Tribal economies are taking a significant financial hit — from casino closures to oil and gas Tribes affected by falling prices. Meanwhile Tribal health care systems (already underfunded) are strained. Needless to say, Tribal governments have their work cut out for them.
Various organizations virtually convened Friday to discuss what Tribal governments need to cope with the urgent demands amid the COVID-19 crisis. Among the stakeholders were representatives of the National Congress of American Indians (NCAI), the National Indian Health Board, the Native American Finance Officers Association, the National Indian Child Welfare Association and the National Indian Education Association.
Some key takeaways:
- NCAI CEO Kevin Allis (Forest County Potawatomi Community) articulated that given the prevalence of heart and respiratory disease among Native Americans, the population faces a heightened risk of contracting COVID-19, and a potentially higher mortality rate from the coronovarius than the general population.

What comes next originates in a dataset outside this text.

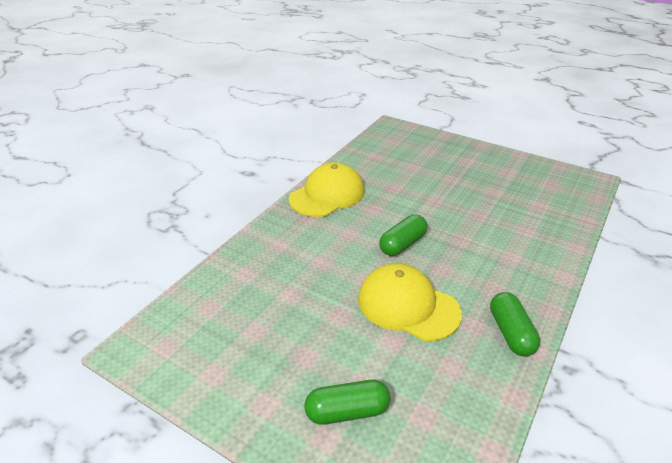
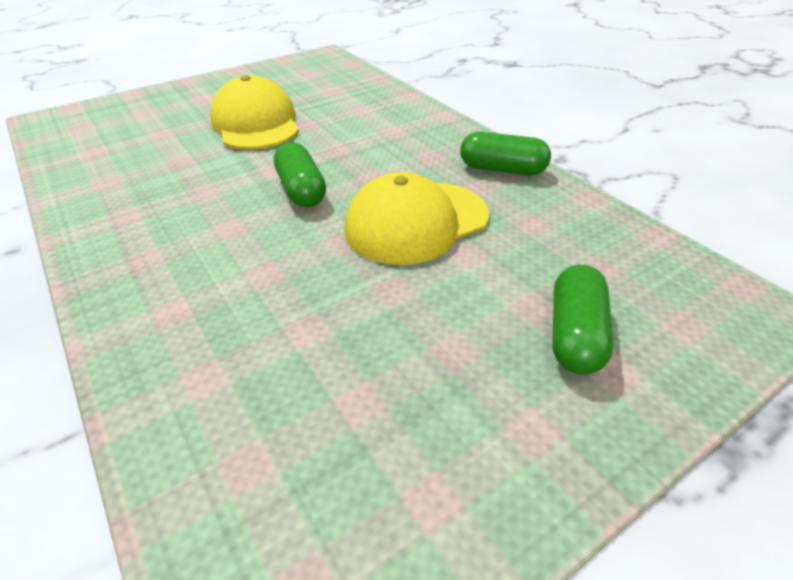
camera: 65 degrees left, 5 degrees up
(327, 195) = (115, 221): yellow cap -> yellow cap (256, 123)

- That is exacerbated by overcrowding on Tribal reservations, coupled with the remoteness of many Tribal land bases, and the vast distances required for travel to obtain food and other essentials. “This is a serious situation that could have devastating effects on Indian Country,” Allis underscored.

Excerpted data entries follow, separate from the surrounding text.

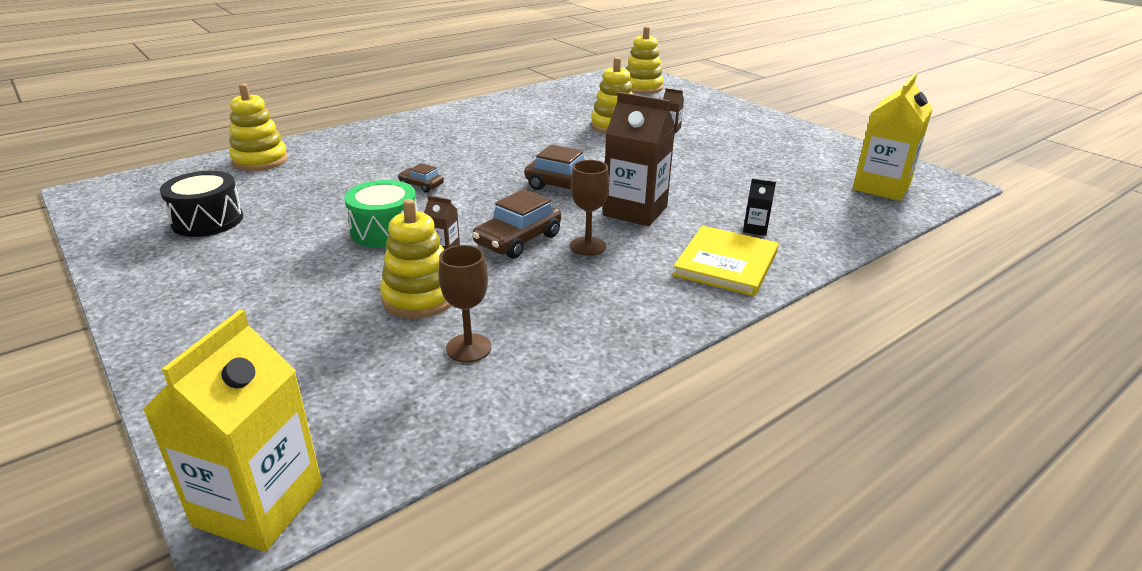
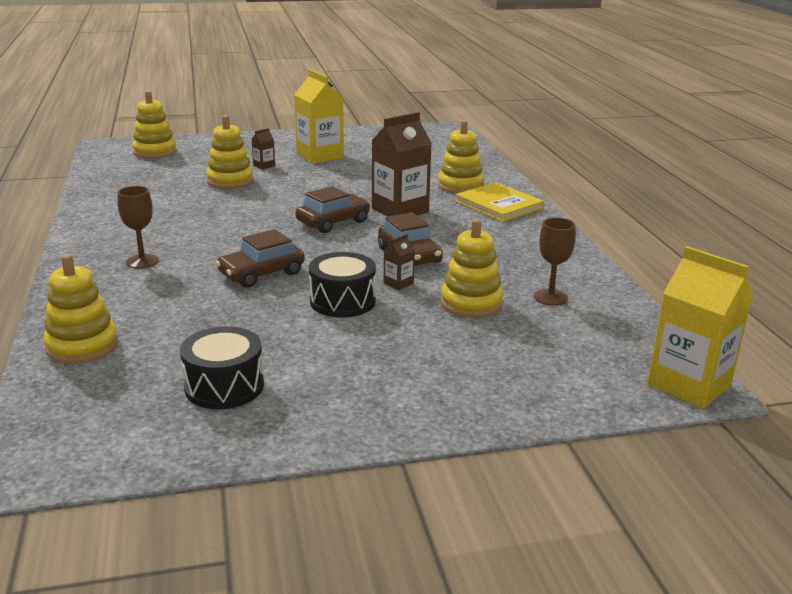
camera: 65 degrees left, 5 degrees down
(385, 231) = (342, 301): green drum -> black drum
(421, 185) = (261, 273): brown car -> brown car, size x1.80
(588, 246) = (440, 236): brown goblet -> brown goblet (142, 261)
(755, 229) = (460, 186): black carton -> yellow stacking toy
(881, 187) = (436, 142): yellow carton -> yellow carton (320, 156)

- Not only is the $40 million targeted for Tribes in the federal $8.3 billion stimulus bill insufficient, the funds haven’t reached Tribes yet. According to Stacy Bohlen (Sault Ste. Marie Tribe of Chippewa Indians), executive director of the National Indian Health Board, the delay in that emergency aid has left Tribal leaders aggravated and poorly equipped to respond. She also argued that the IHS needs access to medical equipment from the Strategic National Stockpile.
- In coming days, the IHS will provide more information on how to access the resources made available through the Families First Coronavirus Response Act, which includes $64 million for Tribes for COVID-19 testing.